In particular the recent post on bean plots and Luca Fenu’s post motivated my playing around with SPSS to produce the bean plots here. Note Jon Peck has published a graphboard template to generate violin plots for SPSS, but here I will show how to generate them in the usual GGRAPH commands. It is actually pretty easy, and here I extend the violin plots to include the beans suggested in bean plots!

A brief bit about the motivation for bean plots. Besides consulting the article by Peter Kampstra, one is interested in viewing a univariate continuous distribution among a set of different categories. To do this one uses a smoothed kernel density estimate of the distribution for each of the subgroups. When viewing the smoothed distribution though one loses the ability to identify patterns in the individual data points. Patterns can mean many things, such as outliers, or patterns such as striation within the main body of observations. The bean plot article gives an example where striation in measurements at specific inches can be seen. Another example might be examining the time of reported crime incidents (they will have bunches at the beginning of the hour, as well as 15, 30, & 45 minute marks).

Below I will go through a brief series of examples demonstrating how to make bean plots in SPSS.


SPSS code to make bean plots

First I will make some fake data for us to work with.

******************************************.
set seed = 10.
input program.
loop #i = 1 to 1000.
compute V1 = RV.NORM(0,1).
compute groups = TRUNC(RV.UNIFORM(0,5)).
end case.
end loop.
end file.
end input program.
dataset name sim.
execute.

value labels groups
0 'cat 0'
1 'cat 1'
2 'cat 2'
3 'cat 3'
4 'cat 4'.
******************************************.

Next, I will show some code to make the two plots below. These are typical kernel density estimates of the V1 variable I made for the entire distribution, and these are to show the elements of the base bean plots. Note the use of the TRANS statement in the GPL to make a constant value to plot the rug of the distribution. Also note although such rugs are typically shown as bars, you could pretty much always use point markers as well in any situation where you use bars.
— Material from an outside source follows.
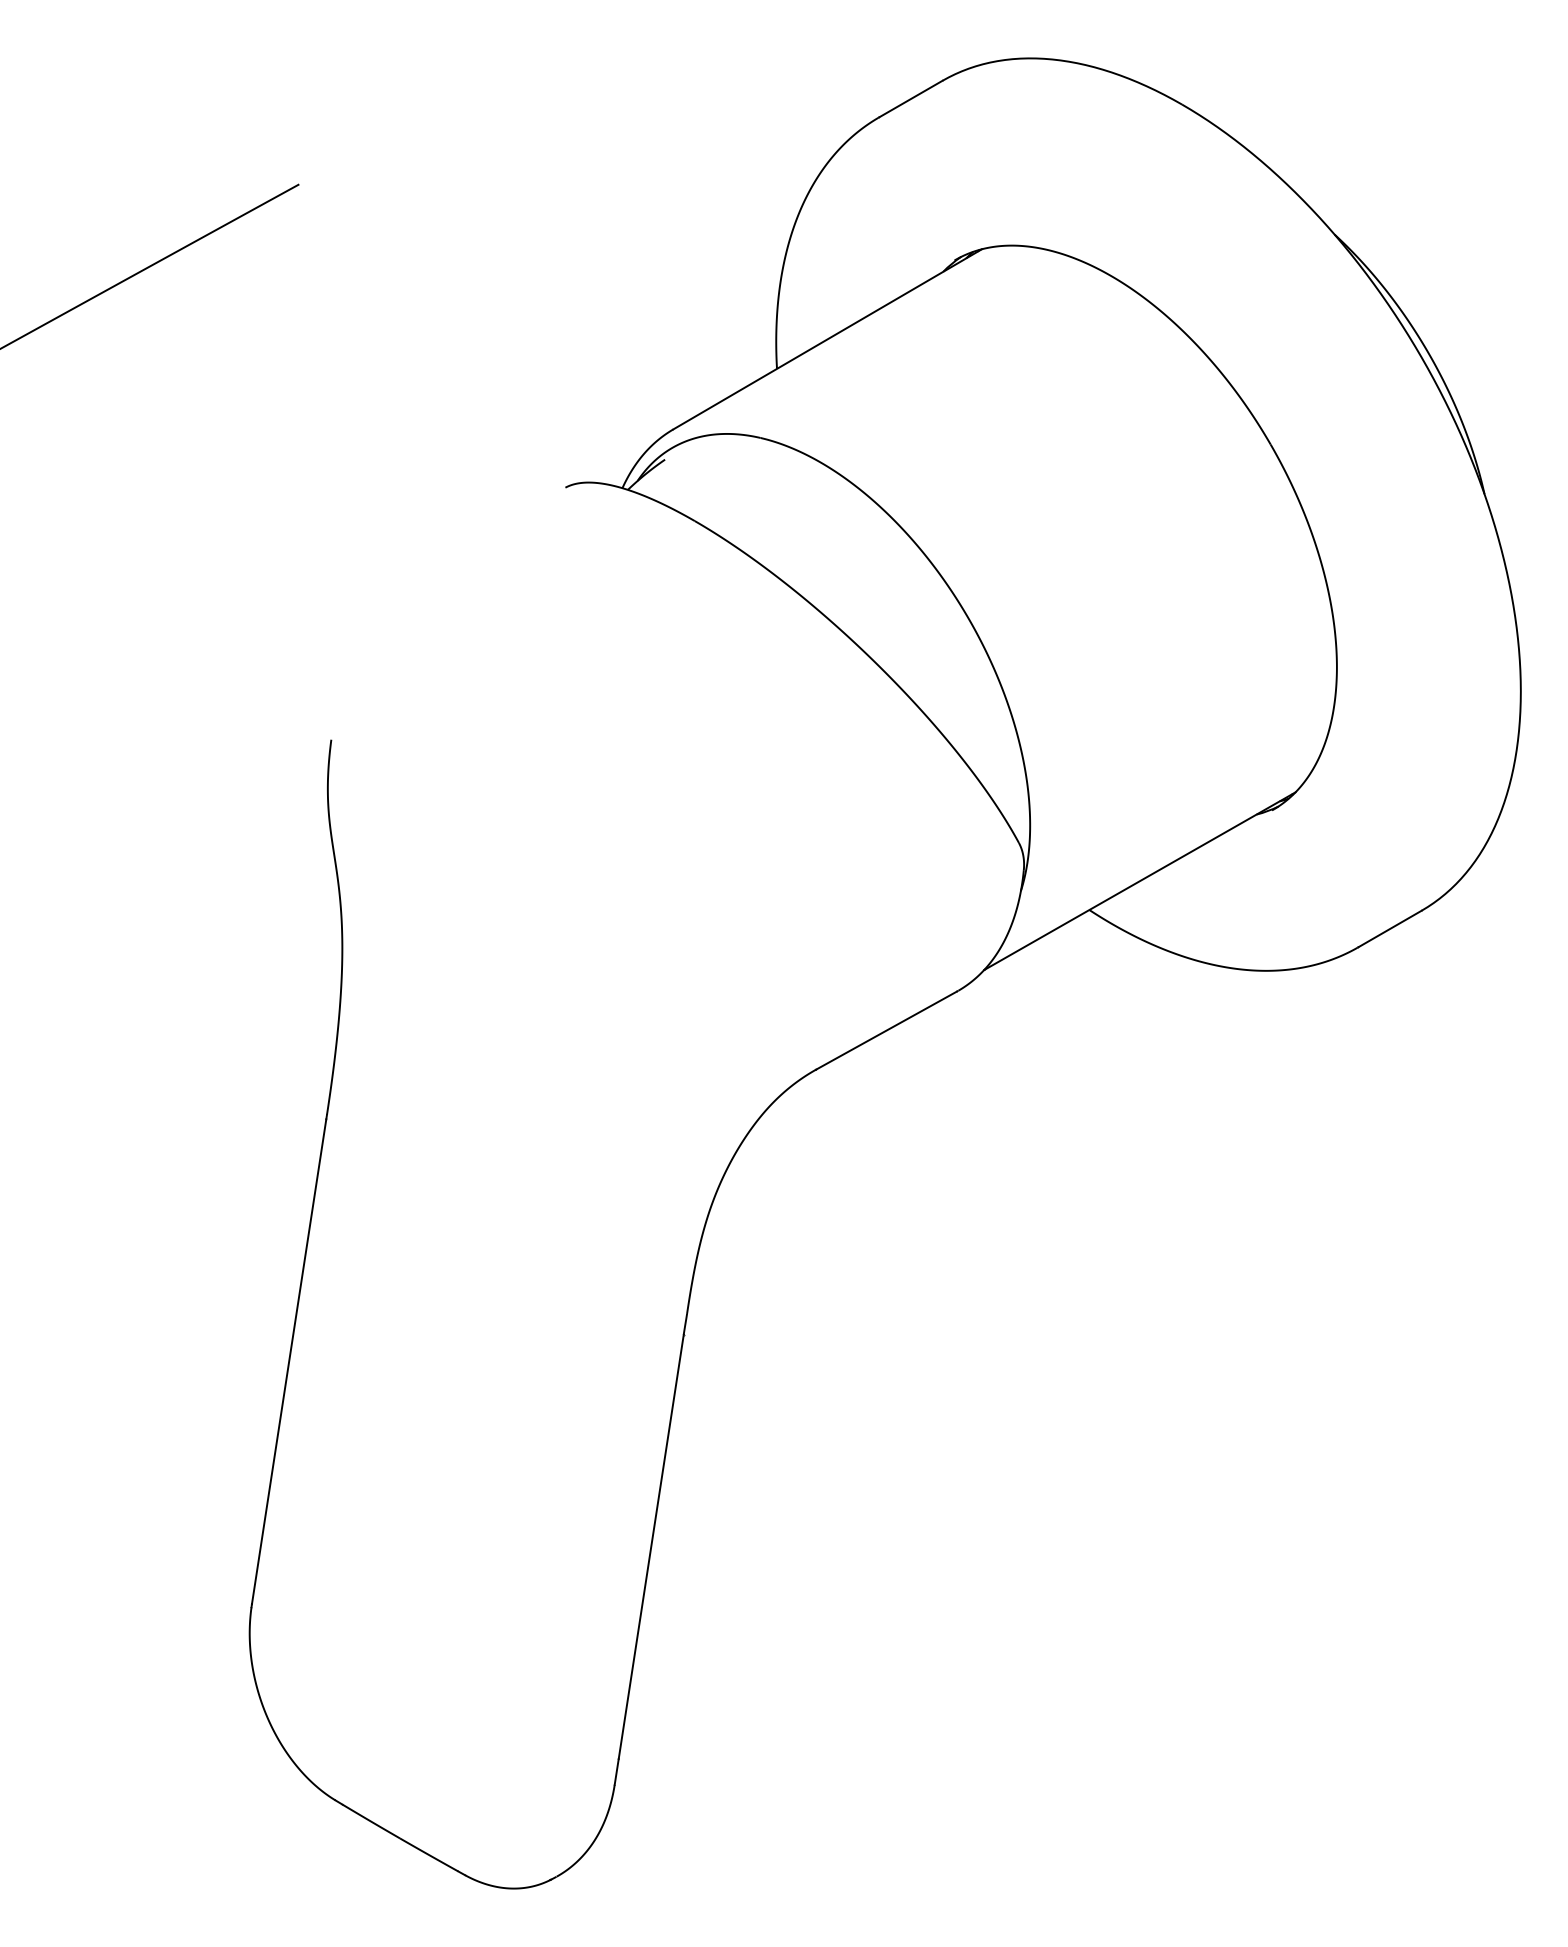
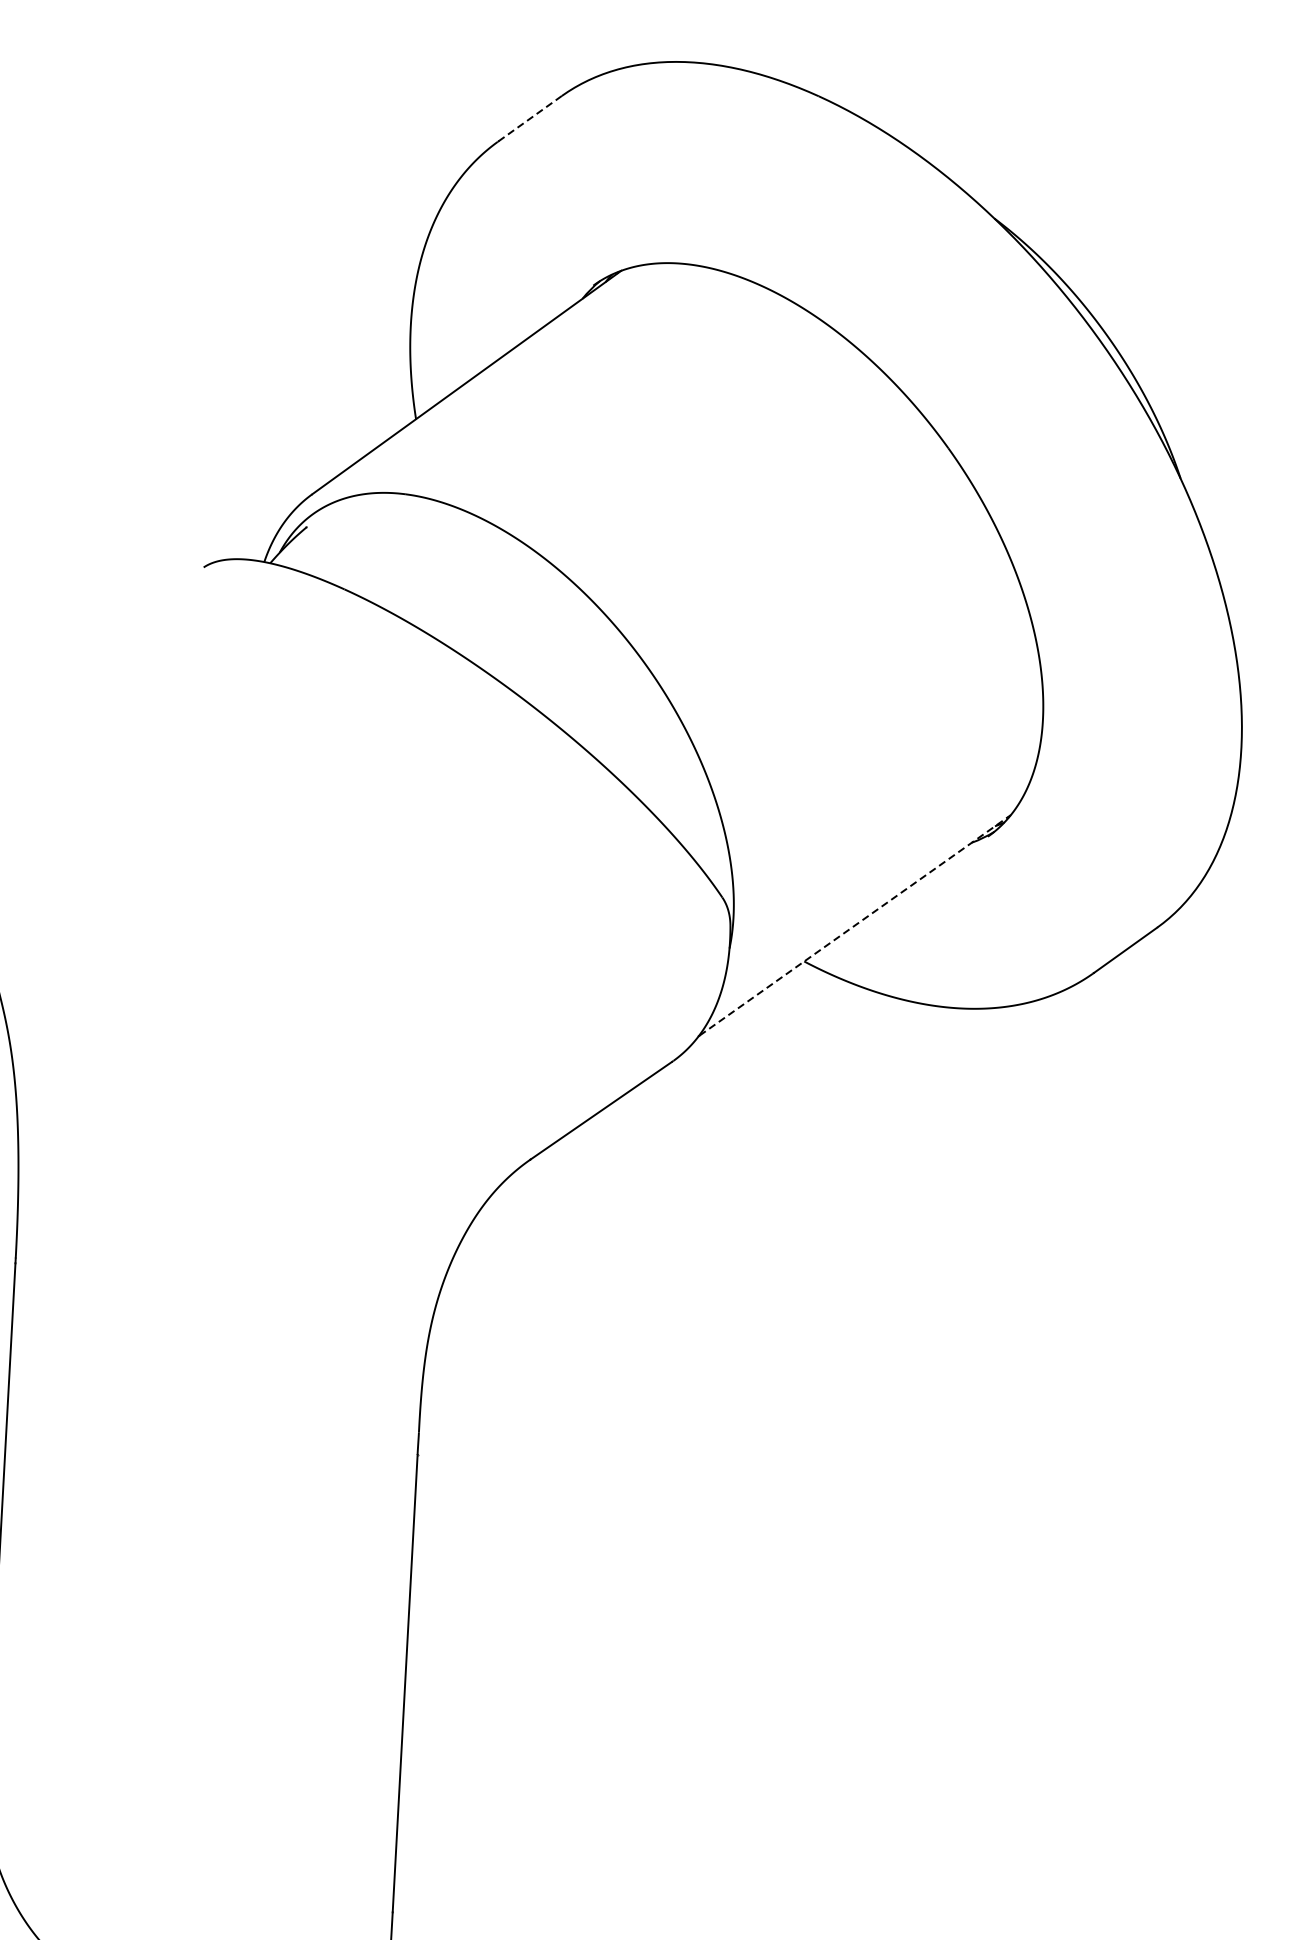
line: (910, 99) -> (529, 119), solid -> dashed
line: (1140, 880) -> (855, 924), solid -> dashed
Below the image is the GGRAPH code used to produce them.

******************************************.
*Regular density estimate with rug plot.
GGRAPH
  /GRAPHDATASET NAME="graphdataset" VARIABLES=V1 MISSING=LISTWISE REPORTMISSING=NO
  /GRAPHSPEC SOURCE=INLINE.
BEGIN GPL
  SOURCE: s=userSource(id("graphdataset"))
  DATA: V1=col(source(s), name("V1"))
  TRANS: rug = eval(-26)
  GUIDE: axis(dim(1), label("V1"))
  GUIDE: axis(dim(2), label("Density"))
  SCALE: linear(dim(2), min(-30))
  ELEMENT: interval(position(V1*rug), transparency.exterior(transparency."0.8"))
  ELEMENT: line(position(density.kernel.epanechnikov(V1*1)))
END GPL.

*Density estimate with points instead of bars for rug.
GGRAPH
  /GRAPHDATASET NAME="graphdataset" VARIABLES=V1 MISSING=LISTWISE REPORTMISSING=NO
  /GRAPHSPEC SOURCE=INLINE.
BEGIN GPL
  SOURCE: s=userSource(id("graphdataset"))
  DATA: V1=col(source(s), name("V1"))
  TRANS: rug = eval(-15)
  GUIDE: axis(dim(1), label("V1"))
  GUIDE: axis(dim(2), label("Density"))
  SCALE: linear(dim(2), min(-30))
  ELEMENT: point(position(V1*rug), transparency.exterior(transparency."0.8"))
  ELEMENT: line(position(density.kernel.epanechnikov(V1*1)))
END GPL.
******************************************.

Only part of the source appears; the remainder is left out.